He punched the number into his phone and nodded to confirm when a recorded voice came on the other line. “So if the individual letters added up to a company name, then it would stand to reason that the other letters are initials as well.” He put his finger under a capital F halfway down the second page. After the F, Kit had written involved and followed it with a question mark with an X through it. “Could this be a Frank, or a Fred?”
“I don’t know. But it sure looks like she had confirmed that F was involved.”
After another ten minutes, they’d been able to figure out only one other name and phone number combination.
“Well, Mr. Mick Gordon, is it?” Heather said more to herself than Jeremy. Reaching for her phone, she pressed in the numbers.
Jeremy’s gaze shot to the clock on the microwave. “You’re going to call him now?”
It was well after one in the morning, but Heather just shrugged as she turned the phone onto Speaker and set it on the table between them. “Maybe we’ll catch him off guard.”
The phone rang three times on the other end before a very groggy voice answered. “Yes?”
“Mick Gordon?”
The silence then was thick and pregnant with unsaid words.
“Who is this?” the man asked.
Heather leaned in toward the phone, speaking slowly and clearly. “My name is Heather Sloan, and I want to know why someone is trying to kill me.”
TEN
The sun peeked through Heather’s bedroom window the next morning, but she hadn’t been able to turn her mind off all night for replaying the brief conversation with Mick Gordon over and over.

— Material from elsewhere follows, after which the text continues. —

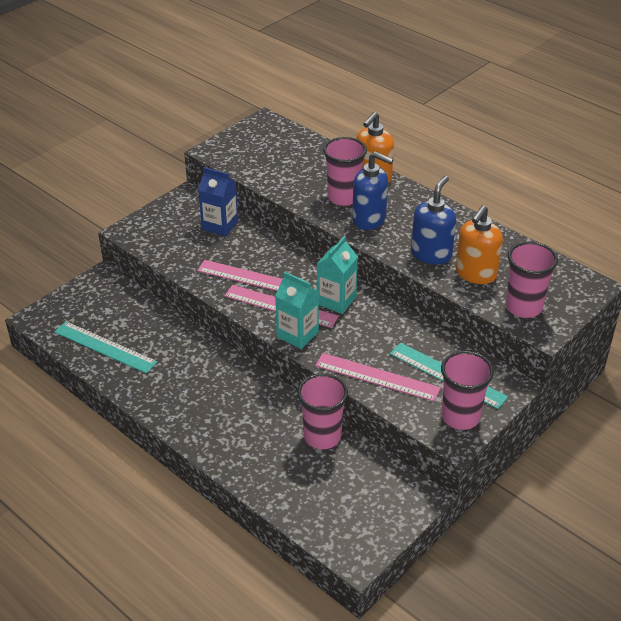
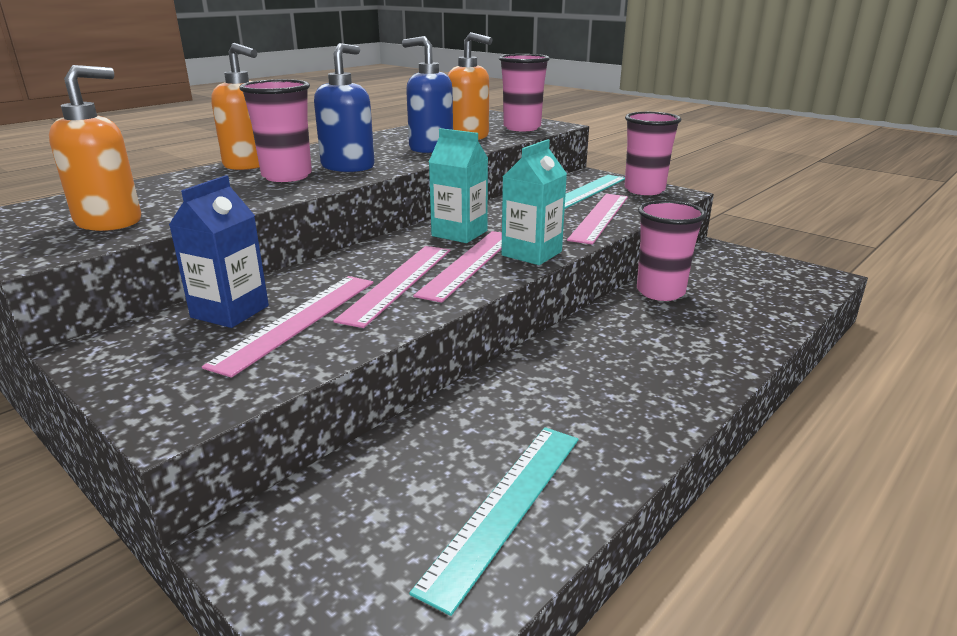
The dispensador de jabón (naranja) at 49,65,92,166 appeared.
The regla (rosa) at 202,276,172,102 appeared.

“I want to know why someone is trying to kill me,” she had said.
He spluttered inelegantly, his voice cracking on the first syllable. “I don’t know what you mean.”
She looked across the table at Jeremy, suddenly uncertain about her rash decision to call the only contact they’d been able to decipher in Kit’s notes. He motioned for her to continue but made no sound to give away his presence.
“Yes, you do. You knew my sister, Kit, didn’t you?”
He was silent so long that Heather thought Mick might not respond, but finally, he said, “We met.”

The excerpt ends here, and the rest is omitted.